Among the records below, find the line that has "part: (107, 471) -> (138, 485), size x1.43"; from there, give the lines again exactly, and stop after the line that has "text: (87, 585) -> (137, 588), moved".

━━━ SOURCE DATA

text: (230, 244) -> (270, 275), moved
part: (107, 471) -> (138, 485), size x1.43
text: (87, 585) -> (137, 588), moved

━━━━━━
━━━ SOURCE DATA

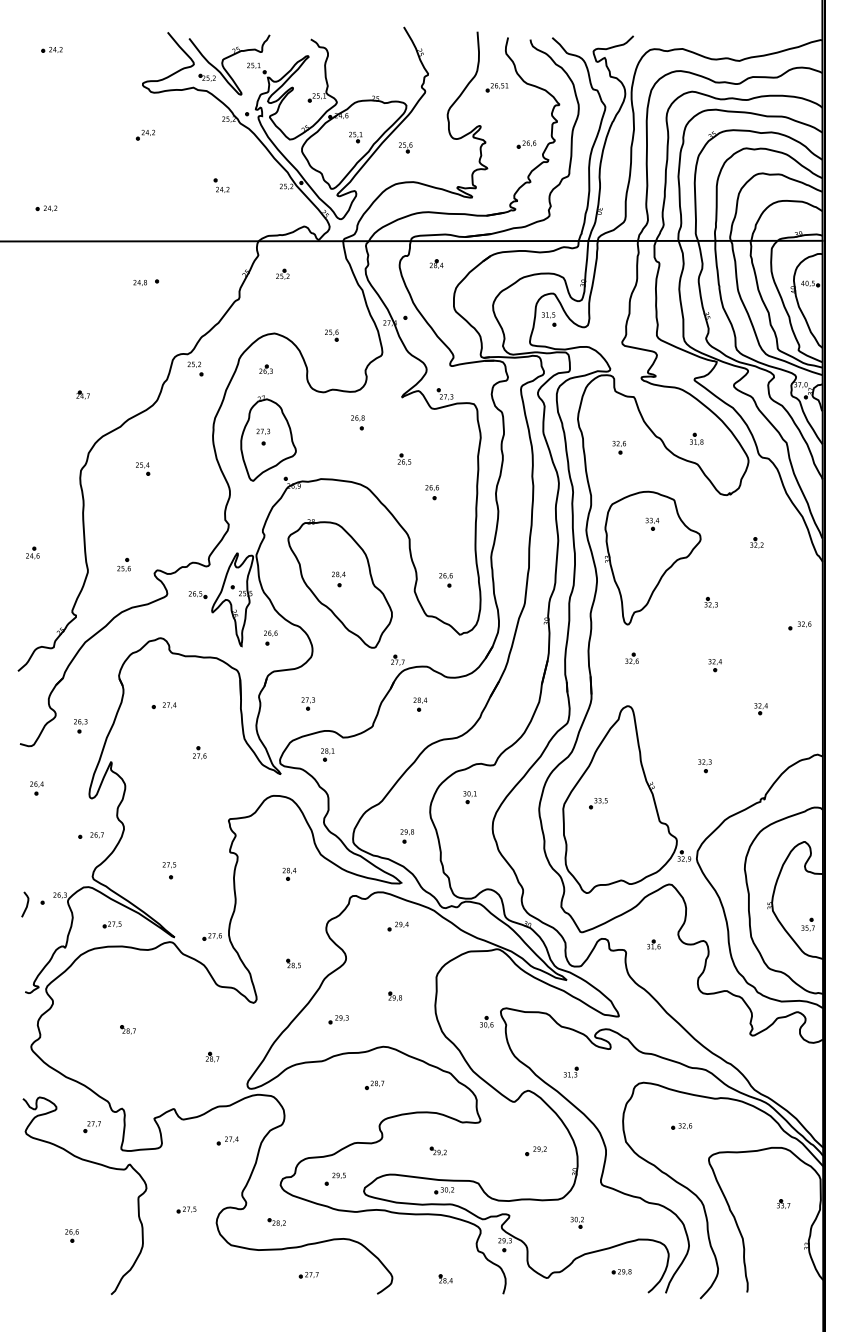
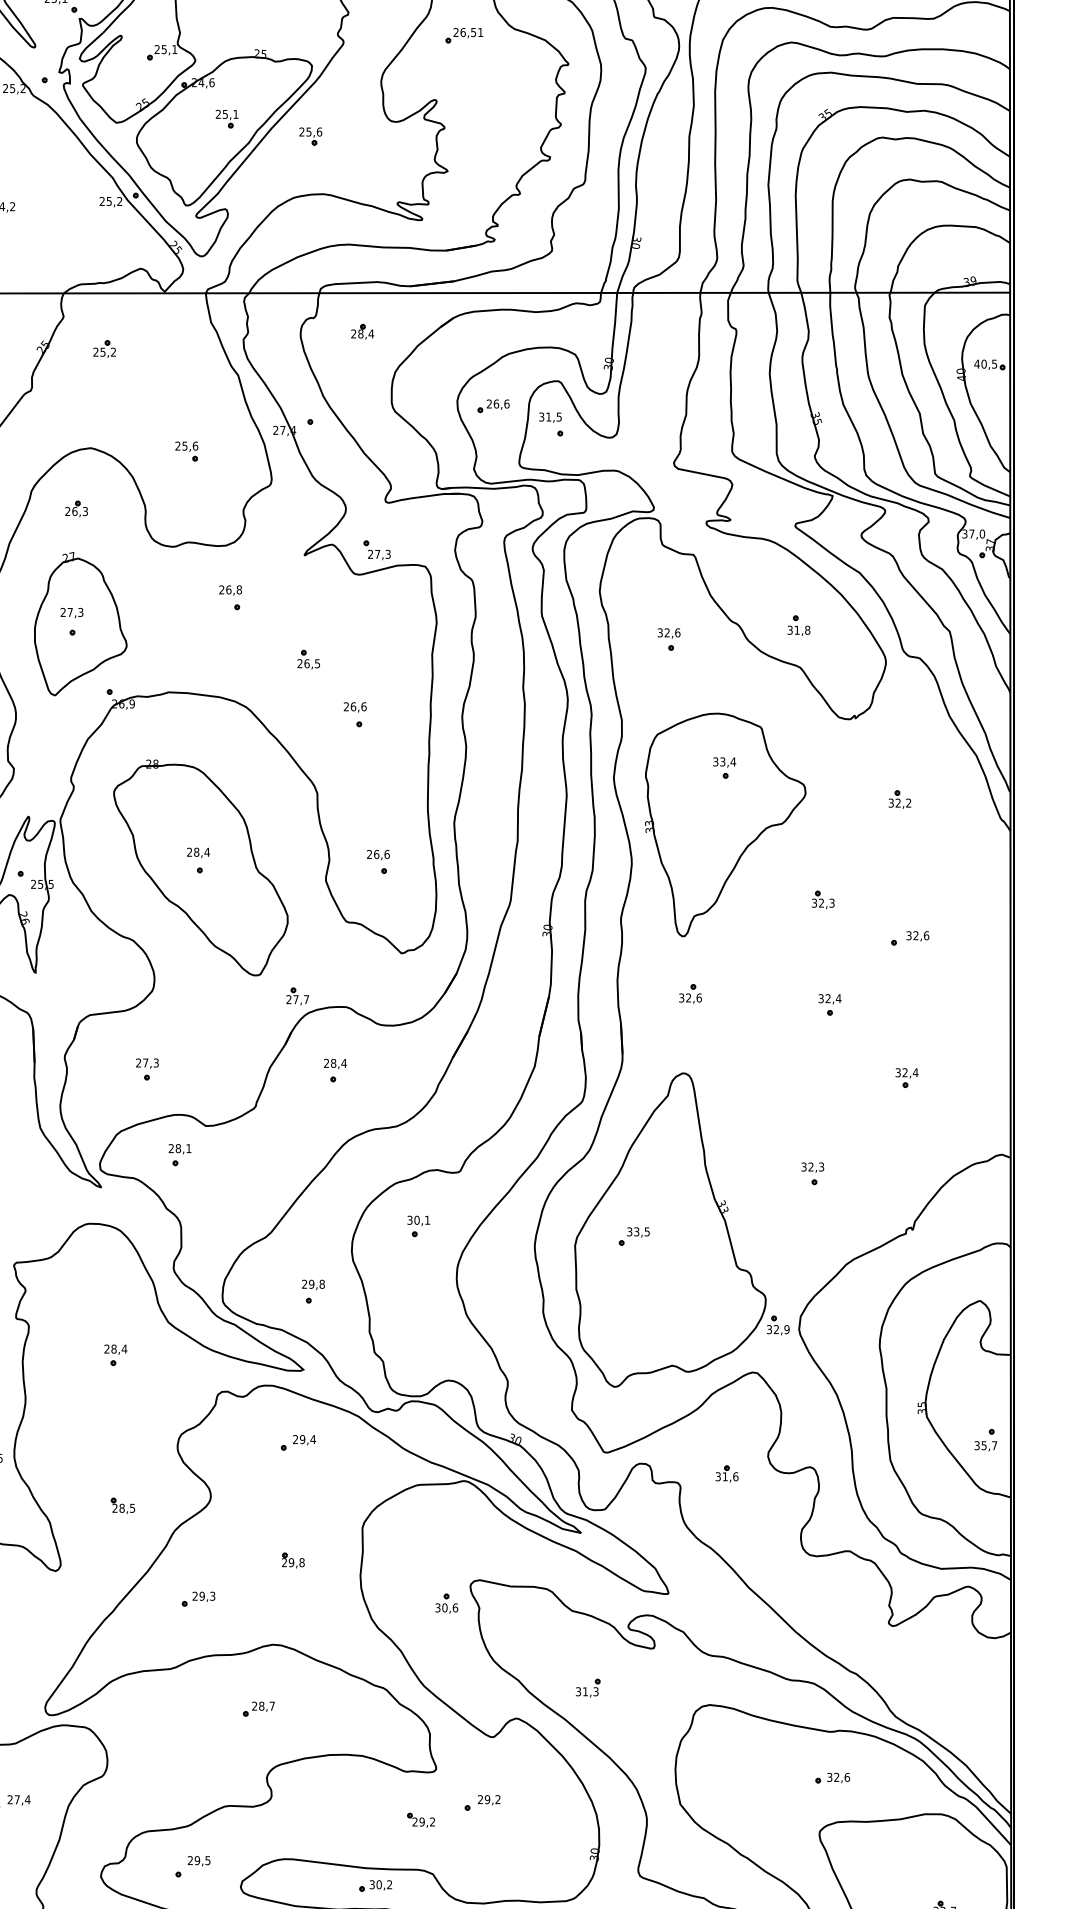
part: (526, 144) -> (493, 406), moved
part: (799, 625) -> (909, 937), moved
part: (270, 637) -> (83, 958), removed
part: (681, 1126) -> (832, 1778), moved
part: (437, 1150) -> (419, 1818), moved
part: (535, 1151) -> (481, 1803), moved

━━━━━━
━━━ SOURCE DATA

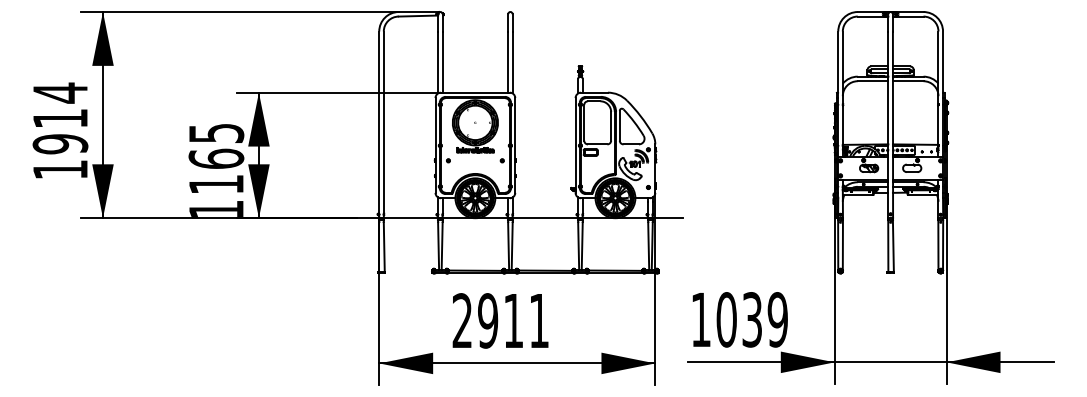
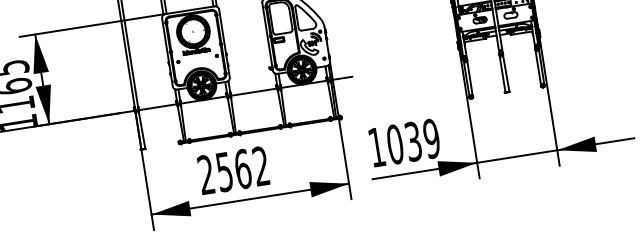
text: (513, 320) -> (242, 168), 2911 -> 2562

━━━━━━

## WRITTEN RESPONSE
part: (107, 471) -> (138, 485), size x1.43
text: (87, 585) -> (137, 588), moved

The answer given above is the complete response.